Releasing its twice yearly economic outlook, the Paris-based OECD revised up its growth projections saying it now expected its 31 member states' economies to expand by 2.7 per cent this year and 2.8 per cent in 2011.
But OECD Secretary General Angel Gurria warned: 'This is a critical time for the world economy.'
The organization also said the size of the debt burden faced by many of its members and the recovery meant that the round of emergency fiscal measures aimed shielding economies from recession should be abandoned by next year at the latest.
'Coordinated international efforts prevented the recession from becoming more severe but we continue to face huge challenges,' Gurria said. Now more than ever, we need to maintain co-operation at an international level.
'Many OECD countries need to reconcile support to a still fragile recovery with the need to move to a more sustainable fiscal path,' he added.
Last November, the OECD forecast a growth rate this year of 1.9 per cent for this year and 2.5 per cent next year.
Since then, however, robust growth in the world's leading emerging economies such as China has helped to underpin the economic recovery around the world.
'But at the same time, the risk of overheating and inflation is growing in emerging markets,' said the OECD.

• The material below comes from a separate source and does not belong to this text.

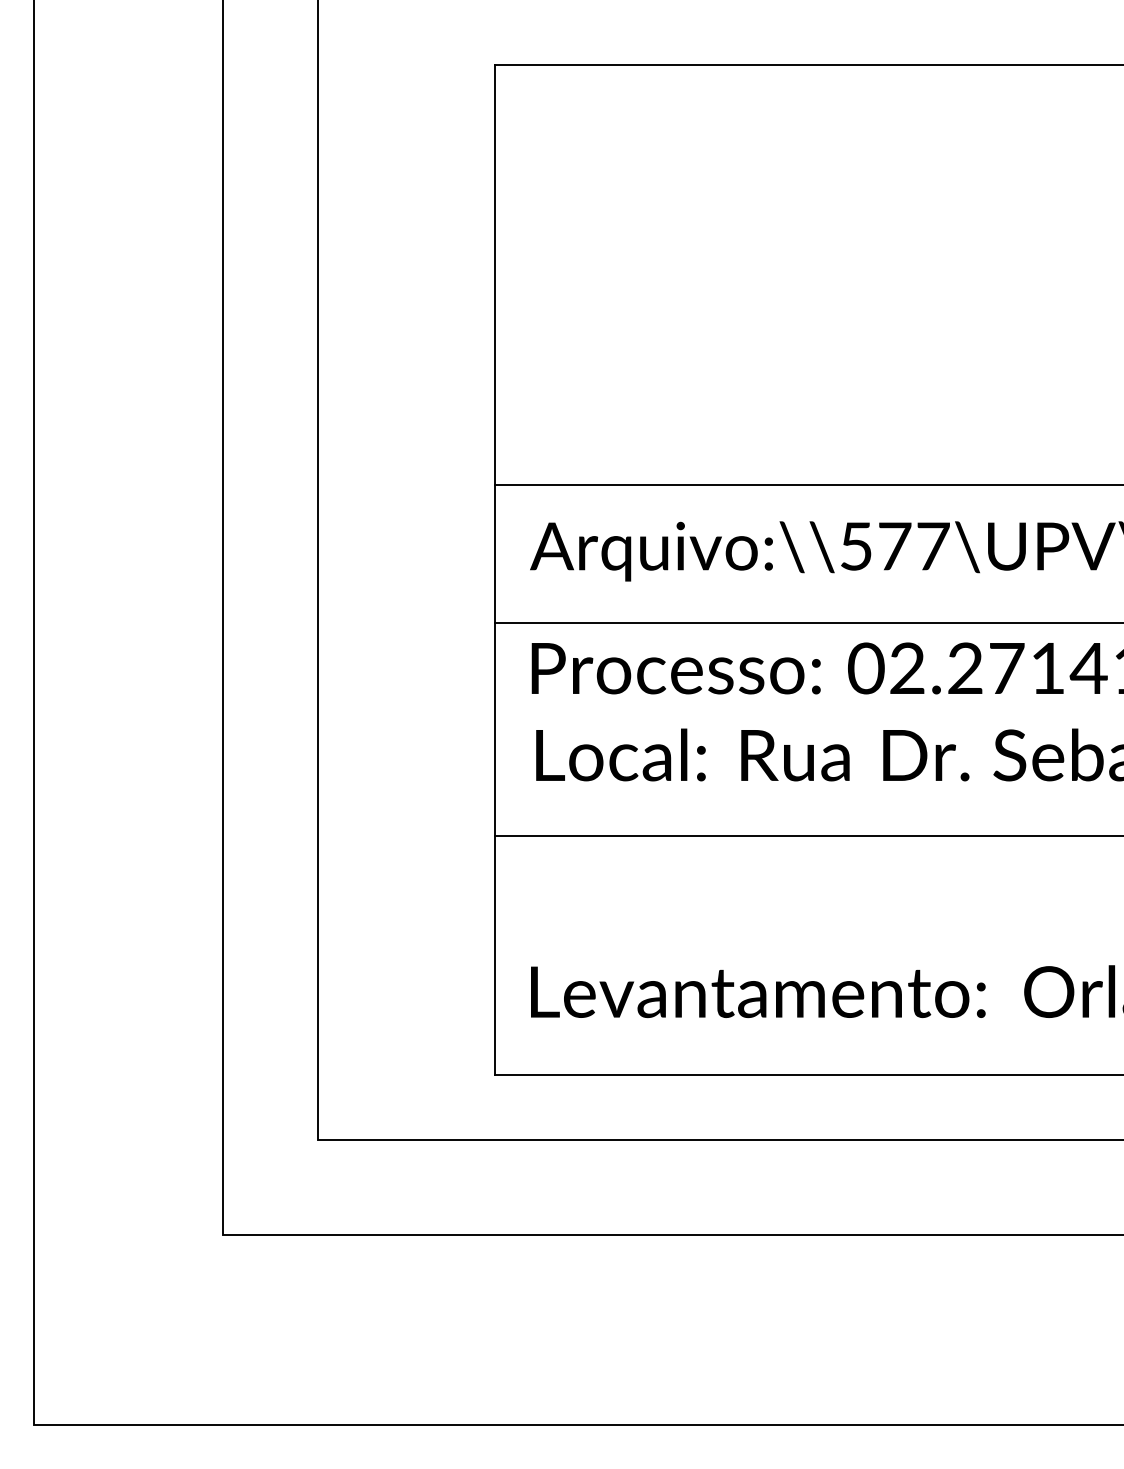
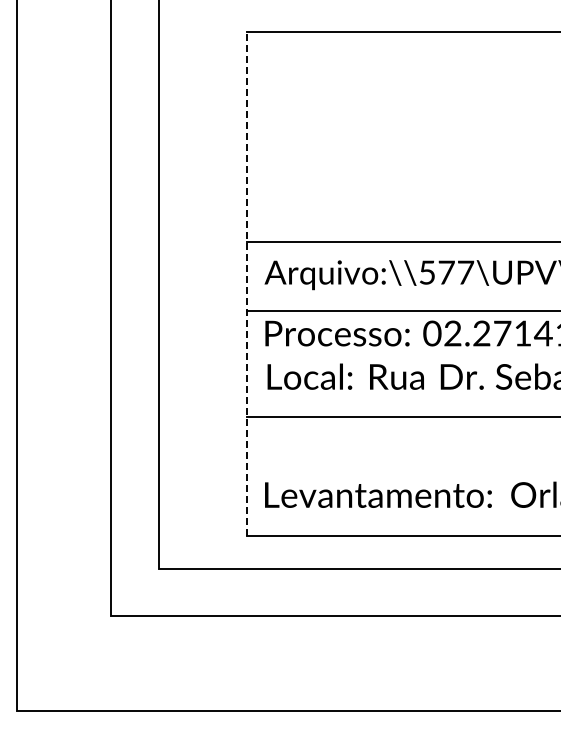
line: (495, 568) -> (247, 283), solid -> dashed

'A boom-bust scenario cannot be ruled out, requiring a further tightening in countries such as China and India,' it warned. 'The knock-on effect would be slower growth in other regions.'
The organization expects the Chinese economy to grow by 11.1 per cent this year before easing back to 9.7 per cent next year with consumer prices posting an annual rise of 2.5 per cent for both years.
The OECD went on to call on China to adopt a more flexible exchange rate saying this could ease some of the pressure on the nation's monetary policy and provide more scope for addressing domestic inflation.
'Instability in sovereign debt markets poses another serious risk,' the OECD said adding that Europe's debt crisis had highlighted the need for the 16-member eurozone to strengthen its institutional framework.
'Bolder measures need to be taken to ensure fiscal discipline', the OECD said in its report.
It also called on its member states to press on with labour market reforms with the aim of bolstering competitiveness.
In the meantime, labour markets are failing to keep pace with the upswing in the international economy.
The number of unemployed has risen by 16 million in OECD countries in the past two years.
The unemployment rate may now be peaking at an average 8.5 per cent cross OECD economies but is likely to fall only slowly in the near term, the organization said.
The OECD also expects growth in both the US and Japan to outpace Europe's economic expansion rate.
While the US is projected to grow by a solid 3.2 per cent this year and next, Japan should expand by 3 per cent and 2 per cent.
However, the eurozone economy is expected to grow by a more modest 1.2 per cent in 2010 before expanding by 1.8 per cent next year.
Inflationary pressures are likely to remain subdued with annual consumer prices in the OECD member states coming in at 1.6 per cent this year and 1.3 per cent in 2011.